Sunday, February 26, 2012

Sharon's Reflection

1) What is my understanding of Singapore's history before the visit to the museum and the trail?
Before embarking on the this journey, I am aware of the stories behind the existence of the trails and the artefacts shown in the museum. We were taught in schools and are stories that we grew up listening to. In fact, it wasn't the first time that I went on such trails. The differences between then and now is that, now that I am older and able to understand and interpret facts better, making the journey seems more interesting and interactive especially  when I can make links with what was taught and what I see with my own eyes. It seems to form a visual documentary in my mind as I walk through the gallery and the trails.  

2) What did I learn about Singapore past on the trail?
As my group was suppose to go to Little India, i was hoping to learn more about the customs and traditions of the Indians. But it was more of a religious and location site. Ilearnt more about the reasons why there were so many temples of different races in that area, the background information of the buildings and well as the how did the roads get its names. With these information, it also gives me an insight of how life was like in the past, the activities that happened around the area as well as the stories of the temple gods. Though many times I caught myself doubting what I was seen or heard. Amazingly, I am surprised to find temples and churches in the middle of Little India, which is supposedly the place for Hindus. 
As for the museum, it was more on the insights of collections of the past. Honestly speaking, I felt that it was not very interesting.The biggest challenge I have embarking on this trip was the credibility of these facts I have seen. I could not believe entirely to what was describe there and then. But still, a benefit of doubt was given.   

3) What were some of the new discoveries that  I made on the trail.
I always thought that Little India was a location meant only for the Indian society, especially in the past. Little did I know that the Europeans were also located in those areas, hence, the names for the lanes. Example, Hasting road and Campbell lane.  
Unlike other religions, for Indian temples, there can be more than 1 deity  in the temple. To my astonishment, these deities can also take on the forms of many and even have wives. That was a shocking encounter for me! It was more like a religion trail that about Singapore's past. Because I am a Christian and grew up in a Christian family, hence was not aware of the religion.
Secondly, it also brought on new insights of the custom and traditions. The flower garlands were used in paying respects to the gods as well as during weddings. And a very important businessman who made his name famous. The philanthropist, Govindasamy. Honestly, I didn’t like the idea that only him was named and placed in the heritage board. I am sure there are also others who were as penniless initially and as generous in the latter. Perhaps, he was the only one who survive the ordeal. On the other hand, if he was not mentioned, perhaps we wouldn't know that such philanthropist also exist in the Hindu society.
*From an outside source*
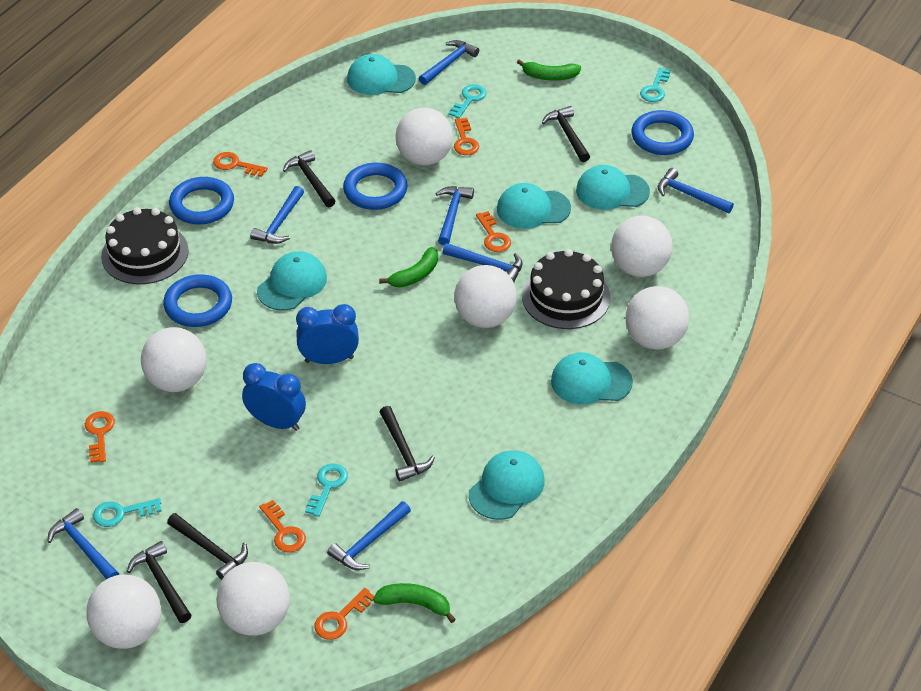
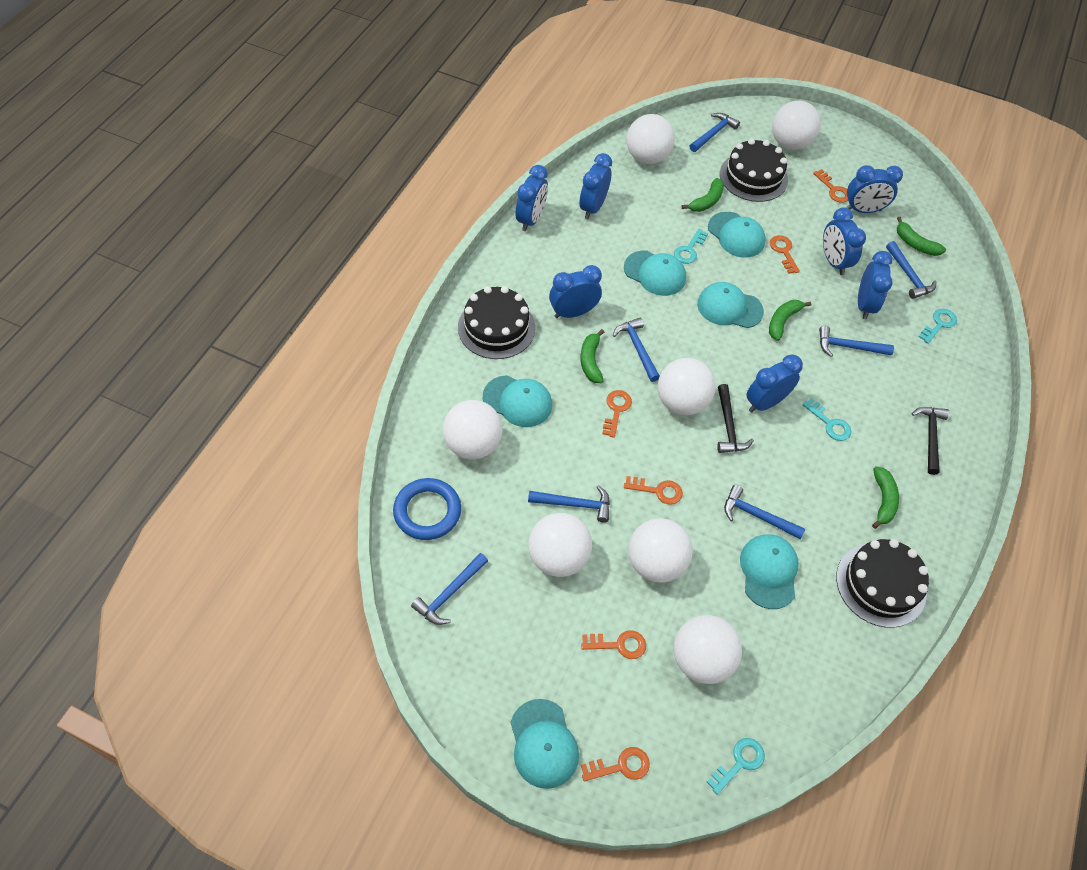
black cake: 2 -> 3
black hammer: 5 -> 2
blue clock: 2 -> 7
blue ring: 4 -> 1
green banana: 3 -> 5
4) Has enough been done to preserve Singapore's past? What could have been done better?

Well, if Singapore could preserve itself like it was in the past, then there won't be a Singapore. The modern and developed type that people of other country known as. The best that Singapore could do is probably re-enactment instead of preserving. But i would agree that National Heritage Board has indeed tried its best to create a heritage and pass on the best of the civilizations for these places.  

Buffalo street is an interesting place. It was named after the activities that was happening on that street itself. It would be great if they could film some of the real landscapes then and show them in a museum. That would help to capture the past more accurately and vividly for the next generations. Looking at the place now, it was hard for me to imagine how it was in the past.

There were not much items in the national museum. Some of these items gives me the feel that because our history books said so, therefore it was a enactment or reproduce of the past. Indeed photos and video footage are the best to dictate the past. But what I love the most in this trail was to do oral history with those living in the area. Some were able o tell us the stories of the past that they heard from their parents.

5) How has the trail helped me in my understanding of Singapore's history, and History as a discipline?

Throughout this trail, the word 'selection' kept dwelling in my mind. Many of these places were recognised solely because they were selected by the authorities. Indeed, it does enrich my knowledge on what history of Singapore, but on the other hand, I was also sceptical about the things that were displayed and shown. It makes me wonder if these were produced as a replication to fit in the past or was it the past that they were trying to bring it out into the present. Especially the National Museum.

6) How could what I have experienced be translated into my future classrooms?
I would want my students to have a personal encounter with what we as a group went through in this journey as well. Perhaps in a smaller scale so that it won't be that tiring. Also to interact with the locals of the area. The downfall would be when these people pass away and the knowledge were not pass on, that would be the end of a valuable past. Maybe, we could record the interviews for future use or make it into an iPad app where the future students can play as they visit these places.